Located at 17 Palota Street, Budapest 1013 Hungary, +3620/9999-188, [email protected]
Our best dinner in Budapest was at Tama — hands down! The presentation was beautiful and the food delicious. But our favorite part was the wine pairing. For each course, our attentive server presented two wine options that paired well with each dish so that we could choose our favorite. I have never seen that level of accommodation.
We started with the shrimp carpaccio with mango — so fresh and flavorful — and a trio with foie gras — also so succulent. For main courses, we went with the Mangalitsa (pork) cheek and porcini risotto, the Angus beef tenderloin, and the homemade tagliatelle with pine nuts and goat cheese. Everything was superb, not a bad bite (or wine) to be had!
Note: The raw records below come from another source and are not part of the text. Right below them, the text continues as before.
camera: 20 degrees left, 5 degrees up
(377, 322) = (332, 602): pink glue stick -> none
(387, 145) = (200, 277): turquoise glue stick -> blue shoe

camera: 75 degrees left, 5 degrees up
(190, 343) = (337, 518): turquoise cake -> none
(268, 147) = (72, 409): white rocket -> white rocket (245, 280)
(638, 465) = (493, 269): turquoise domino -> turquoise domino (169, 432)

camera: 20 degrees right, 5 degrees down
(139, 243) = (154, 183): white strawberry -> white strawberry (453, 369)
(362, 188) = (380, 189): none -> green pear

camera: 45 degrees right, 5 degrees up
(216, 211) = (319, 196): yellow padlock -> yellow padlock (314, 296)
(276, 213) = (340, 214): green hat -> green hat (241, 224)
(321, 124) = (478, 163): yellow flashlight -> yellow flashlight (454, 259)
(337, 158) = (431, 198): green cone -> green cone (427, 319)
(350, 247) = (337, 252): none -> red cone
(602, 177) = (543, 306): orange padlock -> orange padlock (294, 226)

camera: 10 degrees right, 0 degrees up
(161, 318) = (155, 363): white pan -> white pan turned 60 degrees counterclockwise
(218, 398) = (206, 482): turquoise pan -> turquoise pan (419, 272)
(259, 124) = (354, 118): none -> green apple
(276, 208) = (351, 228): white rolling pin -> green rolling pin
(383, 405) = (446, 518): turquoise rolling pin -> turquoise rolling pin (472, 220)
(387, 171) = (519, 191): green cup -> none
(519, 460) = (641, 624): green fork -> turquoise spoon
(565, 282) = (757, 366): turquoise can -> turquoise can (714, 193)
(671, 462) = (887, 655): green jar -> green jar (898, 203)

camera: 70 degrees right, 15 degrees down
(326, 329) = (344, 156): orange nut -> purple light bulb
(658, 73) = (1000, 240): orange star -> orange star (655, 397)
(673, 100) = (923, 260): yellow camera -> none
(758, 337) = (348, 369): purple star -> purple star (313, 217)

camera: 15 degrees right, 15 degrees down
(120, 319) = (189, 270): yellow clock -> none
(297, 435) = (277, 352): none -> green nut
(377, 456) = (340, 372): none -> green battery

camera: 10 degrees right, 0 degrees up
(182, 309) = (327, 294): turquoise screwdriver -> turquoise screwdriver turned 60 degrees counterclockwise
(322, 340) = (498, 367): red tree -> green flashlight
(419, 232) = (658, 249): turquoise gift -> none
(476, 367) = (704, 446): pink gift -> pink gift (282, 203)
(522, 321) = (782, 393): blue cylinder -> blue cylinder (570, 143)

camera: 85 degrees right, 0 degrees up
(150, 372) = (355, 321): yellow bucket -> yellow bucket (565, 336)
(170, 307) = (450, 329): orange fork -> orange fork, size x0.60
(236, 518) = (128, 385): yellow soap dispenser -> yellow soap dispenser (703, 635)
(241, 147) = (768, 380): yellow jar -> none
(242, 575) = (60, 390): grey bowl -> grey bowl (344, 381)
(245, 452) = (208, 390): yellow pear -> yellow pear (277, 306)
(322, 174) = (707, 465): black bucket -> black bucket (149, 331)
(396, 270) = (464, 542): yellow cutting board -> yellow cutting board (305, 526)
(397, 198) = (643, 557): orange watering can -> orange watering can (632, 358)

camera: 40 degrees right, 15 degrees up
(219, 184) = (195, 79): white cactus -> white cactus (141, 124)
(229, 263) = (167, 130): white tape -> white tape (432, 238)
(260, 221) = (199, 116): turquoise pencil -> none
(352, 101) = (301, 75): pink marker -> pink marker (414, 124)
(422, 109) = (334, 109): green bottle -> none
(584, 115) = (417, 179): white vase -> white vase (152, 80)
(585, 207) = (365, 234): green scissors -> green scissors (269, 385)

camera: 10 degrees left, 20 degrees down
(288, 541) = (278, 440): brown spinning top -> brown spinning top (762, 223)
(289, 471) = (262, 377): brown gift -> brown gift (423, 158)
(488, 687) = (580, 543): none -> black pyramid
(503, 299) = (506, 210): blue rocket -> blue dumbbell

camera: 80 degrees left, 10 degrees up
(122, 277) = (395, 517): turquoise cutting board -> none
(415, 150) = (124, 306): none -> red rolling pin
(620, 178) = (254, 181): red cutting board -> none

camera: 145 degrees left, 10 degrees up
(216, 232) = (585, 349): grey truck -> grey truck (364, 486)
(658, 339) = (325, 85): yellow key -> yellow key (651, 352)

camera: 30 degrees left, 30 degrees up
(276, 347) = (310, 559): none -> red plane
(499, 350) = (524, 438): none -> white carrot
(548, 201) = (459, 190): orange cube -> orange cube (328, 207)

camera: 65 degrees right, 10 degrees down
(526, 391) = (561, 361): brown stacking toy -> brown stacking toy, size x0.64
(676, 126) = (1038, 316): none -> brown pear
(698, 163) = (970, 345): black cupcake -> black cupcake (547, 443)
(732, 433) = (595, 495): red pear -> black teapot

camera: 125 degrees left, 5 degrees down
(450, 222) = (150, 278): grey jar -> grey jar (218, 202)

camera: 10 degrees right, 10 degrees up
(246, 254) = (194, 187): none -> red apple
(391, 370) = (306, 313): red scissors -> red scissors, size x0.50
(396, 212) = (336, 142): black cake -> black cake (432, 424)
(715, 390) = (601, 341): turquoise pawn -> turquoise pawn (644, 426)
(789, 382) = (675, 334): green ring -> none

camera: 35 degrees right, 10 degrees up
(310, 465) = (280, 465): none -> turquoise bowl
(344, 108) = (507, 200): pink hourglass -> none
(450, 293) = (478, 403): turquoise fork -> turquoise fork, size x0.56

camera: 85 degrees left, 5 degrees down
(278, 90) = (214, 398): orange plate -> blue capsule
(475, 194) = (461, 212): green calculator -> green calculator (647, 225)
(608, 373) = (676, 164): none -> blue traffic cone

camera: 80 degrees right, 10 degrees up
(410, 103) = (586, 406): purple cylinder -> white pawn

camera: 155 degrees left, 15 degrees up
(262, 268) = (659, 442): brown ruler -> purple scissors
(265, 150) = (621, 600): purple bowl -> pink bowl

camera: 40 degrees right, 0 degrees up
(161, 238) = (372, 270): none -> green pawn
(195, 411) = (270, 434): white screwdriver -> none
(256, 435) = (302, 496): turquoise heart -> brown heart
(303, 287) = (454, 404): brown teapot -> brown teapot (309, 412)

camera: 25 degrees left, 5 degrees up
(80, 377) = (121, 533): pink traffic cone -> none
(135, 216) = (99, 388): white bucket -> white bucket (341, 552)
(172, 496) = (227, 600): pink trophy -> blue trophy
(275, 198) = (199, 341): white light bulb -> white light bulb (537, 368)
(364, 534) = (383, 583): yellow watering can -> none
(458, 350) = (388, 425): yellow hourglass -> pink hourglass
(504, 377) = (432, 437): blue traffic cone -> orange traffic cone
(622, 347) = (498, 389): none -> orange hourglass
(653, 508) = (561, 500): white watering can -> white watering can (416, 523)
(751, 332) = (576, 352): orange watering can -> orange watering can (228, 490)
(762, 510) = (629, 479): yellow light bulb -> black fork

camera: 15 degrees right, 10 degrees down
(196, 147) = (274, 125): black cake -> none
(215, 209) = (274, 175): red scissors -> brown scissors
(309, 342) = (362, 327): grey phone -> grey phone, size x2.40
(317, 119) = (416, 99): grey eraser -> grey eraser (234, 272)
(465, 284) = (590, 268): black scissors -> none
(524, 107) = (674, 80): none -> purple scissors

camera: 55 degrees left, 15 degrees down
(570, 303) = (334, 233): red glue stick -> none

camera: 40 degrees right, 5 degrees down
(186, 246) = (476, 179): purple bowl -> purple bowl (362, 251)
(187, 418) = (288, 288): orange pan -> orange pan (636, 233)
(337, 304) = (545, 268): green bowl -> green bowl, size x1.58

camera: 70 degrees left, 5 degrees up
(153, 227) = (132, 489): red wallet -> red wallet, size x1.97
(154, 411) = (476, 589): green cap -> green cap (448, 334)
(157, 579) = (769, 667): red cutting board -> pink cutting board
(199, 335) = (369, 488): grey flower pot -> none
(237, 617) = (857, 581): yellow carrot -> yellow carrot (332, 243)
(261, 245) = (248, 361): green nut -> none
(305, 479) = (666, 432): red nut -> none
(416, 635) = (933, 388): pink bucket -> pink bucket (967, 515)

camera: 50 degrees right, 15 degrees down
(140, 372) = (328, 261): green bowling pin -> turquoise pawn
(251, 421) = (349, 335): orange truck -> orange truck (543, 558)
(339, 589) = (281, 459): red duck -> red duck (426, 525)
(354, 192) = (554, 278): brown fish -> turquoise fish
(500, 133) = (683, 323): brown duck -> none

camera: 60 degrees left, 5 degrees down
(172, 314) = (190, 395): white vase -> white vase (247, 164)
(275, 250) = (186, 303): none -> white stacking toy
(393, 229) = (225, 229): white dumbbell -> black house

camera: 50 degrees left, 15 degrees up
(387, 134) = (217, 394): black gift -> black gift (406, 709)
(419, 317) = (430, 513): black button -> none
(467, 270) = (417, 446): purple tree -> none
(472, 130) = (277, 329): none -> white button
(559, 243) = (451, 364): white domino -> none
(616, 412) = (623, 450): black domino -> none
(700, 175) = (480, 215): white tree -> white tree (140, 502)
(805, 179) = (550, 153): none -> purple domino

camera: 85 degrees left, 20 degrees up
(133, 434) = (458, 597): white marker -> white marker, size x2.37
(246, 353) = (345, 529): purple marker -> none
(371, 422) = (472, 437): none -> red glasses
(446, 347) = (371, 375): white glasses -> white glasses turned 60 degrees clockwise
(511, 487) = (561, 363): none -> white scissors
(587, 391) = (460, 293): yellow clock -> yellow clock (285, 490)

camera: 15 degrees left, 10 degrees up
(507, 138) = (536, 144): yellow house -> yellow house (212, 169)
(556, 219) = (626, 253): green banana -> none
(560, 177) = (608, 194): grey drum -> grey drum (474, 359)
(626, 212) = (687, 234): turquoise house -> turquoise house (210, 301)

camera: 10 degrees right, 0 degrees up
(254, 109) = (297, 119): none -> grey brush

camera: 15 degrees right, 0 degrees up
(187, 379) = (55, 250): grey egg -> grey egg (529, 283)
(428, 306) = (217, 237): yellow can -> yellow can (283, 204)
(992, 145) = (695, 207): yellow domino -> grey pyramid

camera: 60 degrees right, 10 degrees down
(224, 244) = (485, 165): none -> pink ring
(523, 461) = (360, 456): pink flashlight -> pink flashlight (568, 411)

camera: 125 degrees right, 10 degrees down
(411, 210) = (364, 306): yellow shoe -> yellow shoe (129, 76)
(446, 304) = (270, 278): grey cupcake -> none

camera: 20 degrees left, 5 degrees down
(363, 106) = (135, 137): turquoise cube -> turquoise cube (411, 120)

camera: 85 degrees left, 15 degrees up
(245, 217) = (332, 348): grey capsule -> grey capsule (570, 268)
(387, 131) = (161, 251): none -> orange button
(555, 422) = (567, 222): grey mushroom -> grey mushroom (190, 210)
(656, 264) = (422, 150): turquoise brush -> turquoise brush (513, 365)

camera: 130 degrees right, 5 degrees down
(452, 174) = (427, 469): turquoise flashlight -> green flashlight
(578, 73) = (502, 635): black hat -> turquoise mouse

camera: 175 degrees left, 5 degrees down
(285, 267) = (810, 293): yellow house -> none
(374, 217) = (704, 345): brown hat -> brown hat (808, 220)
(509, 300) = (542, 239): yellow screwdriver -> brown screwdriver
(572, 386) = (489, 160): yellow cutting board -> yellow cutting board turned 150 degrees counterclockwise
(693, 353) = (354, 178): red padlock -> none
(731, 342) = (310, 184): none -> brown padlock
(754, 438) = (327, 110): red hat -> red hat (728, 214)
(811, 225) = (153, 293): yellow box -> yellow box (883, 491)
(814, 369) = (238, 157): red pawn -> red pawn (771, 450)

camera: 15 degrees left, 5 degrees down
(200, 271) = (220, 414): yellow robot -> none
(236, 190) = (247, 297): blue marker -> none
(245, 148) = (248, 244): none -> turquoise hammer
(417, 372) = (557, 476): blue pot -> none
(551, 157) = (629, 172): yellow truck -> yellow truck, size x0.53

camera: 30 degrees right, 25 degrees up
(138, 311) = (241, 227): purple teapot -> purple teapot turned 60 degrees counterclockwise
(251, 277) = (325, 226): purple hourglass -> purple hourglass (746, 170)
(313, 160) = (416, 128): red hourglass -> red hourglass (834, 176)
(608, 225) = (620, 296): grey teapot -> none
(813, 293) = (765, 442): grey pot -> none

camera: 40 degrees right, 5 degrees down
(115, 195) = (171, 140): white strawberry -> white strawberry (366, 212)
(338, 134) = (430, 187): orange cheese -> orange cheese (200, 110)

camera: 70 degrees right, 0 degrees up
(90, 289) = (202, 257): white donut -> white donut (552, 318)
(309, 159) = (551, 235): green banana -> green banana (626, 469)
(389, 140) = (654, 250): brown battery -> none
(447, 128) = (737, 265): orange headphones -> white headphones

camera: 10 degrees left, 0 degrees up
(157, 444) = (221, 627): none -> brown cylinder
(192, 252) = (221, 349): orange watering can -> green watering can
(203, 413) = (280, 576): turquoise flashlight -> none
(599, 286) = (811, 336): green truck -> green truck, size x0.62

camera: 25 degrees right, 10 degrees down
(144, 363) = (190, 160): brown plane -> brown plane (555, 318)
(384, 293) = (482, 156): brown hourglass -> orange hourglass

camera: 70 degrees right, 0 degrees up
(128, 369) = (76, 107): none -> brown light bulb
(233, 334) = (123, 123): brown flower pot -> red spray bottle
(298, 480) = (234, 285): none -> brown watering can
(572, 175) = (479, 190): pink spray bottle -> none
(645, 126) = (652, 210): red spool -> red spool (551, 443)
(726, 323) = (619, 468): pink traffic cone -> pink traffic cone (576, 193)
Located at H-1051 Budapest, Bajcsy-Zsilinszky street 22, +36 1 227 22 27, [email protected]
Weather in Budapest in March
When we visited in mid-March, we really lucked out with gorgeous weather. It was in the low 60s (Fahrenheit) during our stay, which was much nicer than the cold and rainy weather we had in Vienna just before. Average temperatures in Budapest in March are usually a high of 53 degrees and a low of 38 degrees (around 12 and 3 degrees Celsius, respectively), with only a handful of rainy days.
Best Time to go to Budapest
If you want to avoid the bar scene that develops over the weekends, I would suggest you coordinate your visit to Budapest to fall between Monday and Thursday. The city will be quieter and you will get better pricing and availability. We found that spring was a good time to vist as the weather was pleasant, the pricing was shockingly good, and the crowds were light.
- 3-hour Orientation walking tour
- Jewish heritage guided walking tour
- Walking tour of Buda castle with a historian
- Budapest private food tour with a local
- Hungarian wine tasting experience
Tips for Visiting Budapest
- Make sure you book your tour of the Parliament building at least one day in advance, especially during peak season. English tours sell out quickly.
- Bring your own towels and shower caps to the bath houses. The towels are expensive and you usually cannot enter the swimming pools at the baths without a shower cap or a bathing cap.
- How onto your shoes and towels at the baths! It is not uncommon for these to get stolen if left unattended.
- Carry at least 400 forints in coins with you at any given time, in case you need to use a public restroom.
- Don’t trust the taxis — even the locals warned us that they don’t take cabs in Budapest! Stick to the public transporation instead.
- Remember to validate your ticket when getting on the metro.
- There is not Uber in Budapest but if you really need a taxi, there is an called Fötaxi for ordering a standard taxi.
- If you are going to be using the trams, you may want to download the BKK Futar app for maps and schedules.